Live album by Deep Purple
- Released: 1 December 1980
- Recorded: 19 February 1970, 9 March 1972
- Venues: BBC Studios (1970); Paris Theatre, London (1972)
- Genre: Hard rock
- Length: 117:00 (Original 2LP) 130:25 (2001 2CD edition)
- Labels: Harvest Records (UK) Portrait Records (US) Purple Records (Ireland)
- Producers: Jeff Griffin (1970) Pete Dauncey (1972)

Deep Purple live albums chronology
| Last Concert in Japan (1977) | Deep Purple in Concert (1980) | Live in London (1982) |

= Deep Purple in Concert =

Deep Purple in Concert is a live album by the English hard rock band Deep Purple, recorded by the BBC for their "In Concert" live series in 1970 and 1972. First released in 1980 in the UK, with the current US edition being made available in 2001.

Professional ratings
Review scores
| Source | Rating |
| AllMusic | Star |

==Album content==
Sides 1 and 2 of the LP (later the first CD) feature the live recording from the BBC Studios in London on 19 February 1970; the band stepped in at the last minute for Joe Cocker, who cancelled his scheduled appearance.
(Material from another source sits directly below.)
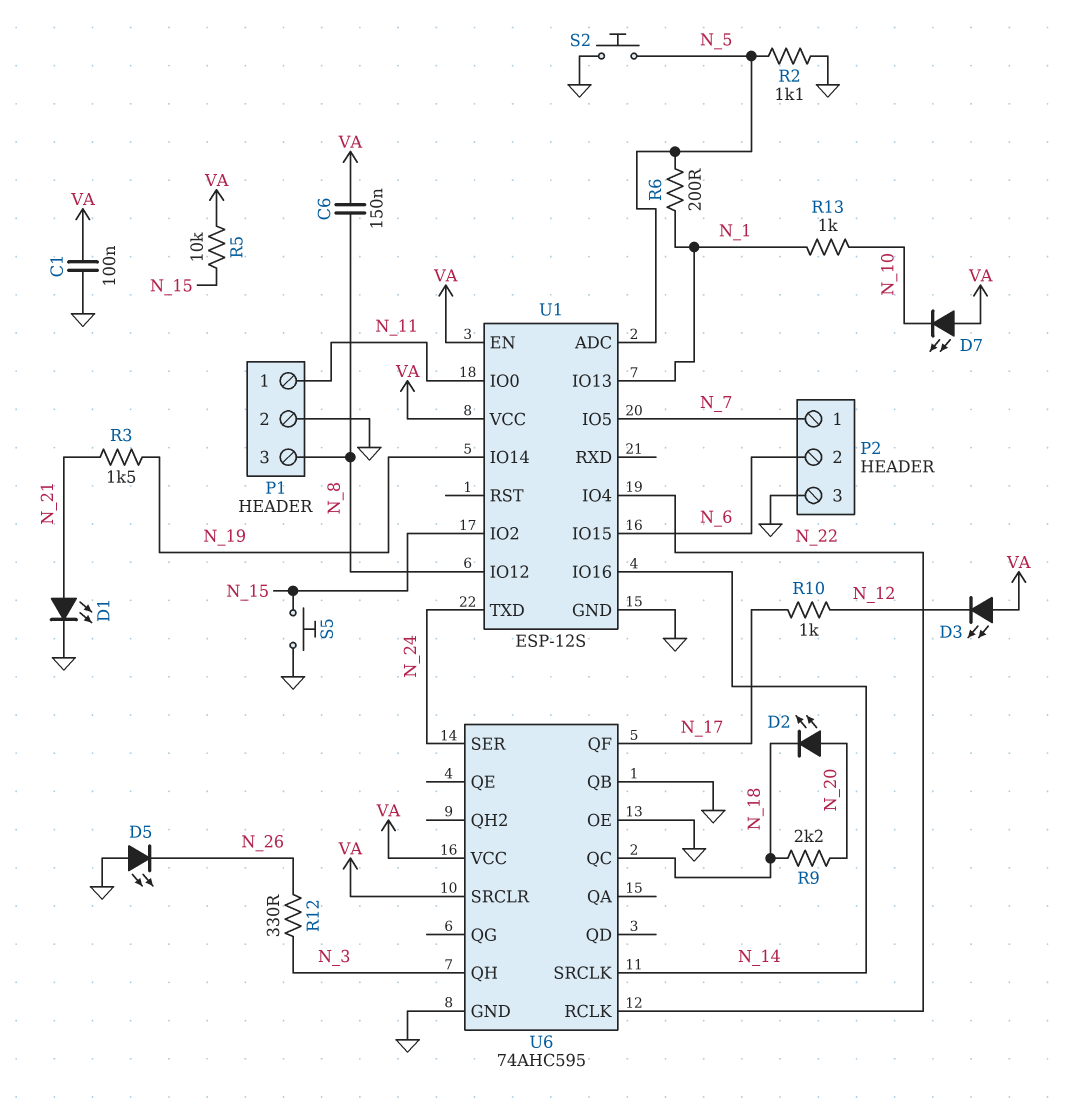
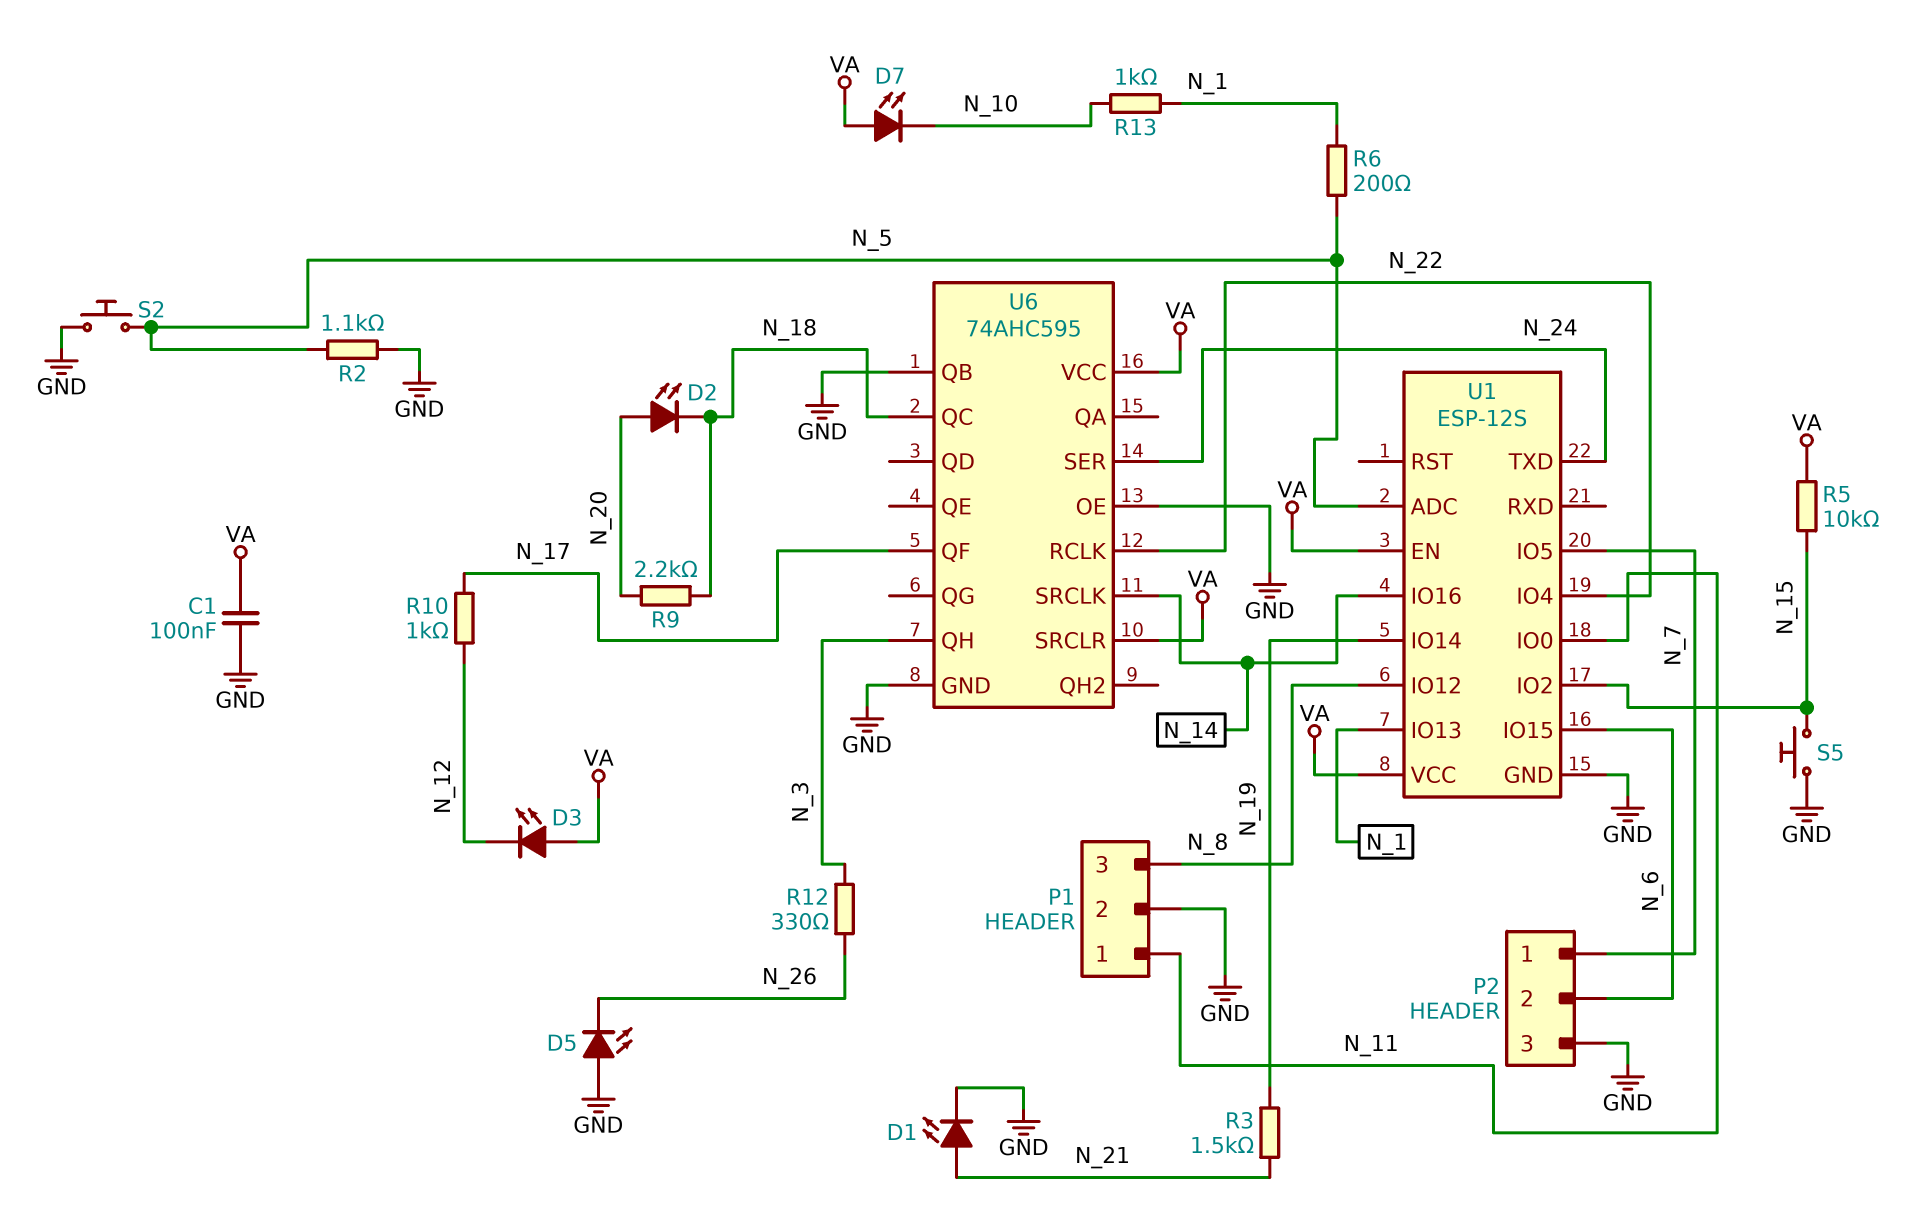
C6: 150nF (N_8, VA) -> none

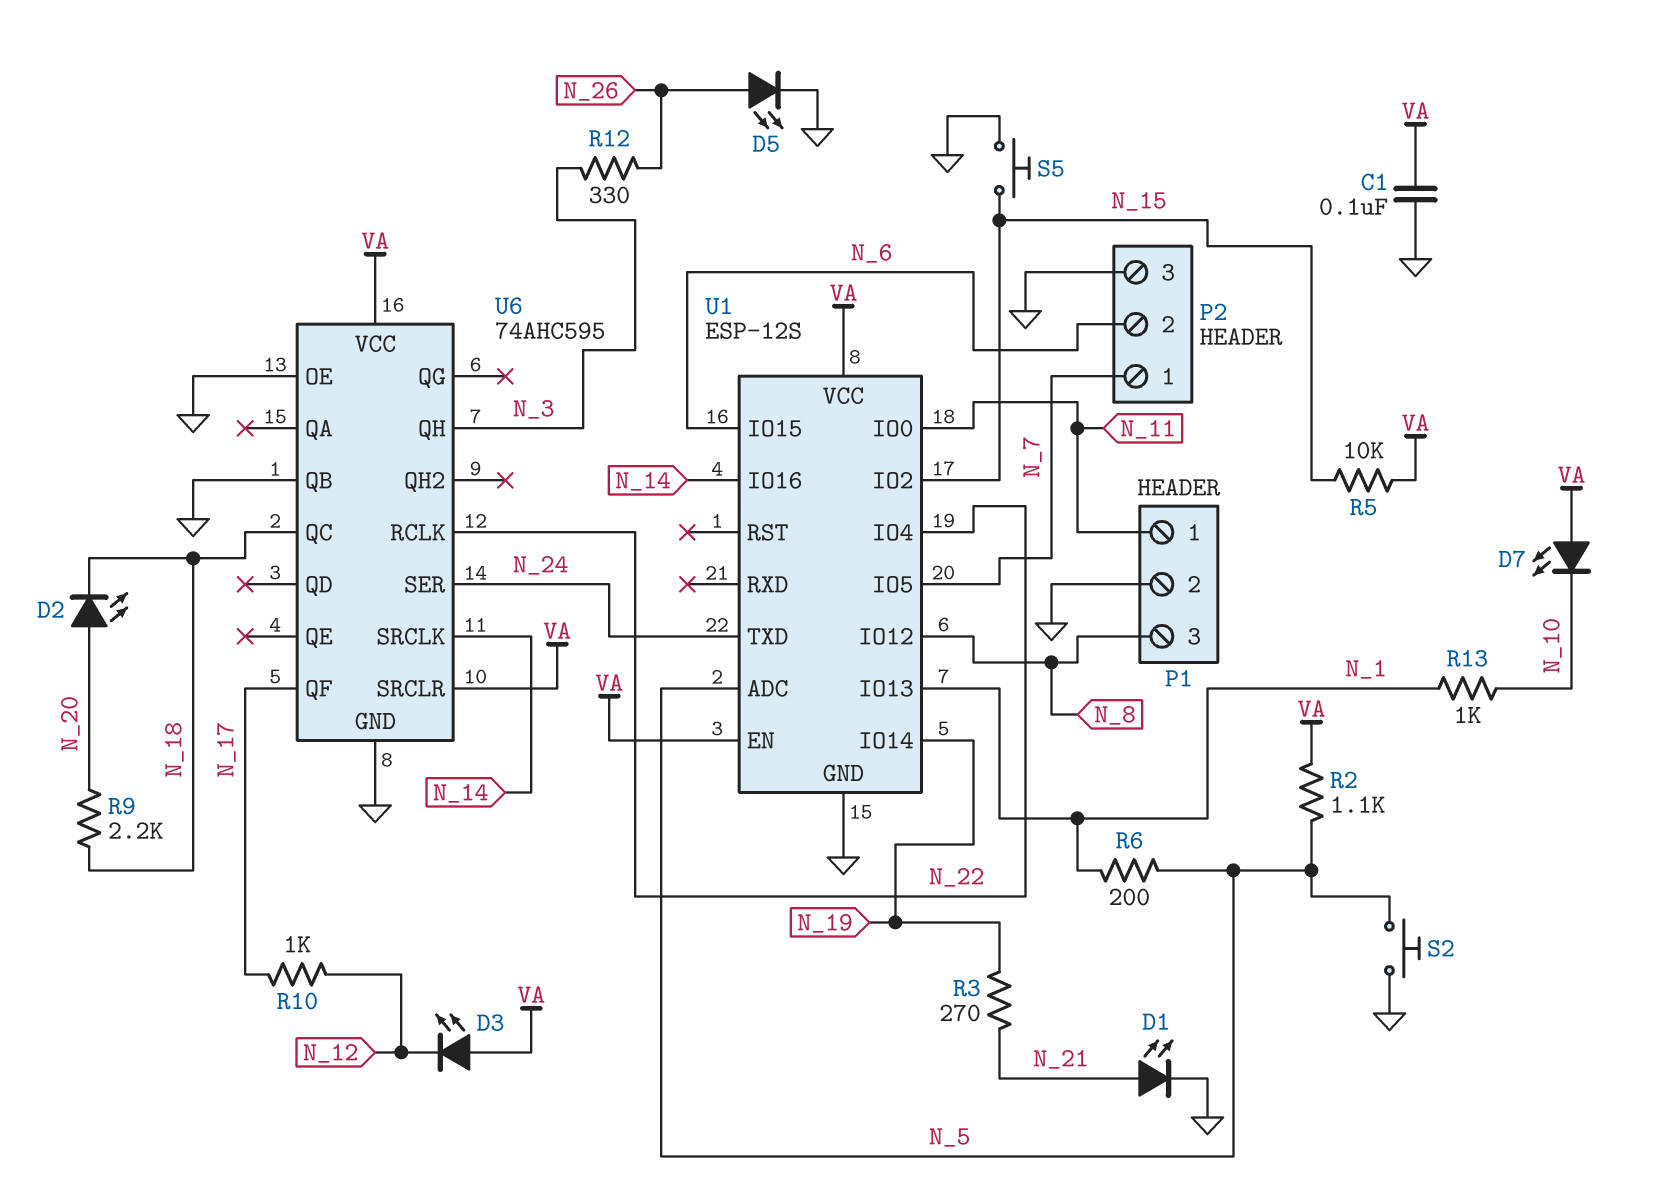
D5: LED (A GND, K N_26) -> LED (A N_26, K GND)
R2: 1.1k (GND, N_5) -> 1.1k (N_5, VA)
R3: 1.5k (N_19, N_21) -> 270 (N_19, N_21)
DJ John Peel introduced the tracks as they were performed. Sides 3 and 4 of the LP (later the second CD) are the gig from 9 March 1972, this time with DJ Mike Harding as compere. The latter recording features the only known live recording of "Never Before" (it was out as a single at the time) and a rare Mk II line-up (Ian Gillan, Ritchie Blackmore, Jon Lord, Roger Glover and Ian Paice) offering of "Maybe I'm a Leo". These two songs were played instead of the usual "Child in Time" to promote the new forthcoming album Machine Head, released at the end of that month (March, 1972).

"Smoke on the Water" (the first ever live performance) and "Maybe I'm a Leo" were not included on the original double LP vinyl release in 1980, although "Smoke on the Water" was made available as a single release. The vinyl was housed in a gatefold-sleeve with photo-liners.

BBC Sessions 1968–1970 collects earlier studio sessions Deep Purple recorded for the BBC.

==Reissues==
The track lengths on many of the 2001 reissues are incorrect.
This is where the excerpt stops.